Phil saw a fat man and his lean wife at Nathalie's stand. The Belgian woman ditched her MBA halfway through and joined their company because she wanted to, "Have some fun for once." Scamming people day in and day out? That was fun? He gave it some thought. With the MBA she would've been able to scam folks too, and at a higher level.

He inhaled deeply. The cigarette smoke irritated his lungs, but he was way past caring. Annoying children ran around screaming their little heads off and he wanted to strangle all of them. All at once, preferably. Perhaps with a very long chainsaw ...

He felt something stir within him all of a sudden, just as he stepped on his cigarette. Was it because he'd skipped lunch? He looked at the fat man and his wife and he thought, that's me over there. That's my wife.

Nausea overcame him like molasses of terror. He stood transfixed, in oversized, red shoes, as the husband and wife walked away. Only the wife seemed to be smiling.

"Hey, Nathalie. Who were those people?"

Nathalie was busy removing some gunk from her teeth. "Huh?"

"The guys you just scammed.

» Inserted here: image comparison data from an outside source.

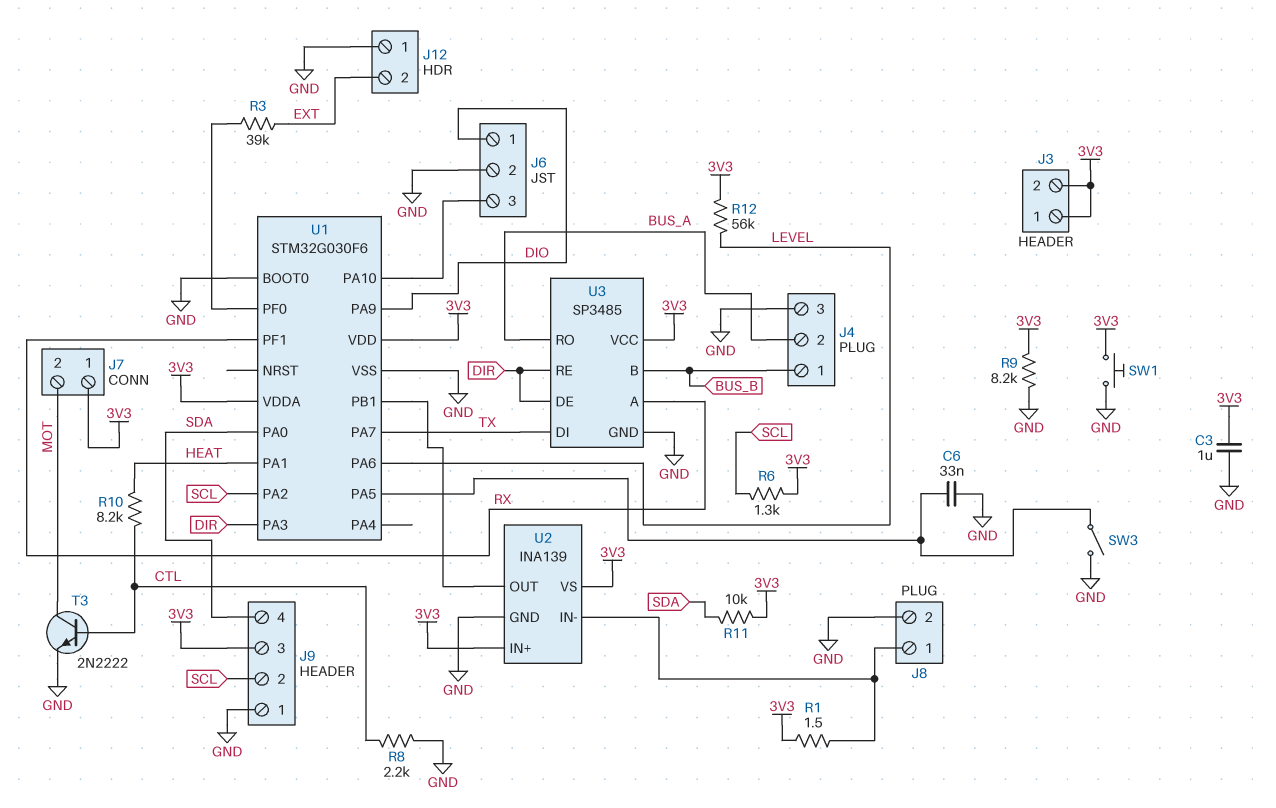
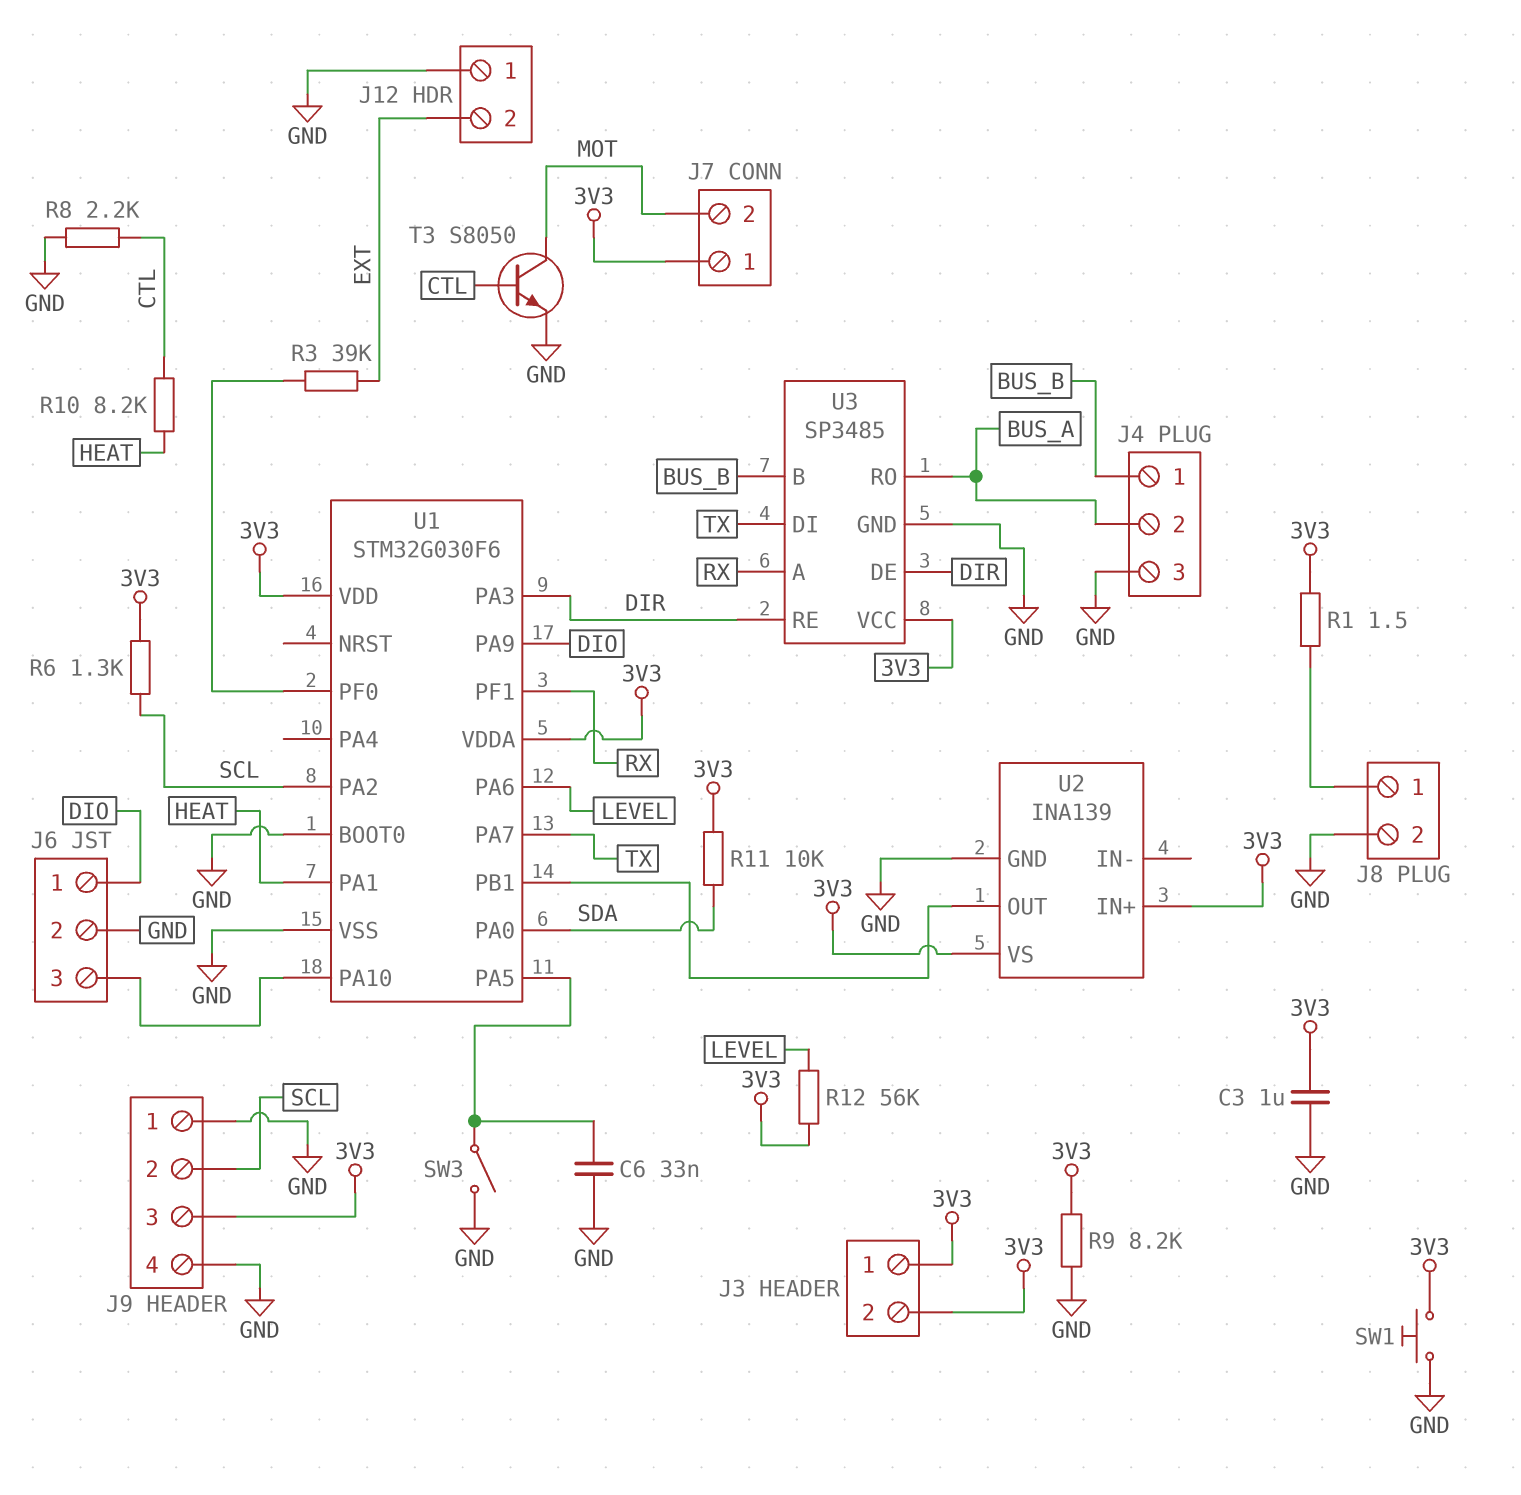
J9 pin 4: SDA -> GND
T3: NPN 2N2222 (B CTL, C MOT, E GND) -> NPN S8050 (B CTL, C MOT, E GND)
U2 pin IN-: J8/1 -> none

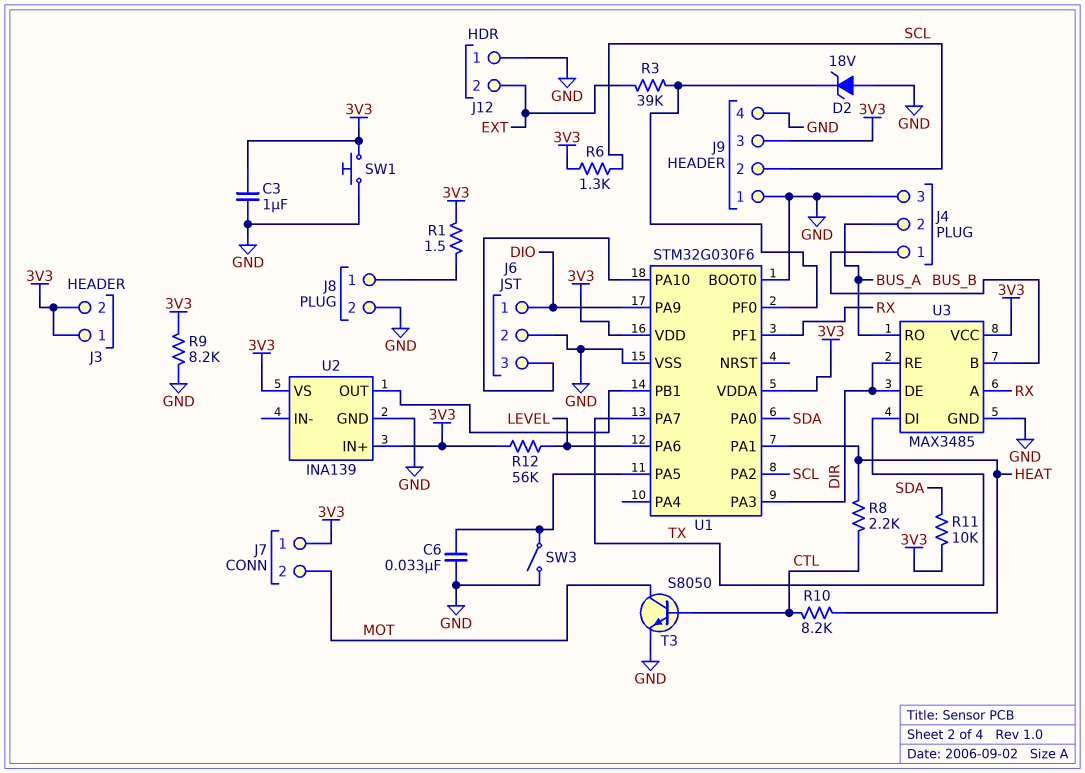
D2: none -> zener 18V (A GND, K U1/PF0)
R8: 2.2k (CTL, GND) -> 2.2k (CTL, HEAT)
U3: SP3485 -> MAX3485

Who were they?"

She plopped her finger out of her mouth. "Scammed! I didn't scam anybody. In fact, I helped them. Gave them the name of that scientist I was telling you about the other day."

"Wasn't he a scammer too? Only with an office downtown and all?"

"No," said Nathalie curtly. "He's a serious man. Serious and clever."

Phil didn't feel well. Phil? Was that his name? Suddenly he was not so sure ...

It was dark.

Inside the sack the scent of myrrh and cinnamon had made him nauseous. Was it worth it, really? Wasn't this a bit much, just to visit that pompous Roman?

The perfume was sure to win him over. It hadn't failed her yet. The way to a man's heart is via his nostrils. Anippe, his wet nurse, assured Phil that the fragrance could make even Ra fall in love with him.

Him? Was that right? Phil ... The name didn't seem right.

It was dark.

He opened his eyes to see the gorgeous creature before him, bubbles rushing upward from its head towards the surface. He wrapped his tentacles around the lovely creature's hand ...

Did he have tentacles? All this water around him—was it usually like this?

It was dark.

Phil slowly nodded his head and admired his own calligraphy. Most of the principles, and reasonings, contained in this volume, were published in a work in three volumes, called A Treatise of Human Nature: a work which the Author had projected before he left College, and which he wrote and published not long after. Why, yes. It sounded quite alright, didn't it? God, he was talented.

The world would remember the name of Phil—

Wait, was it really 'Phil'? Wasn't it something beginning with a D?

It was dark.

Phil opened his eyes and there was Barlow, gasping. "Well?" said the scientist. "How was it?"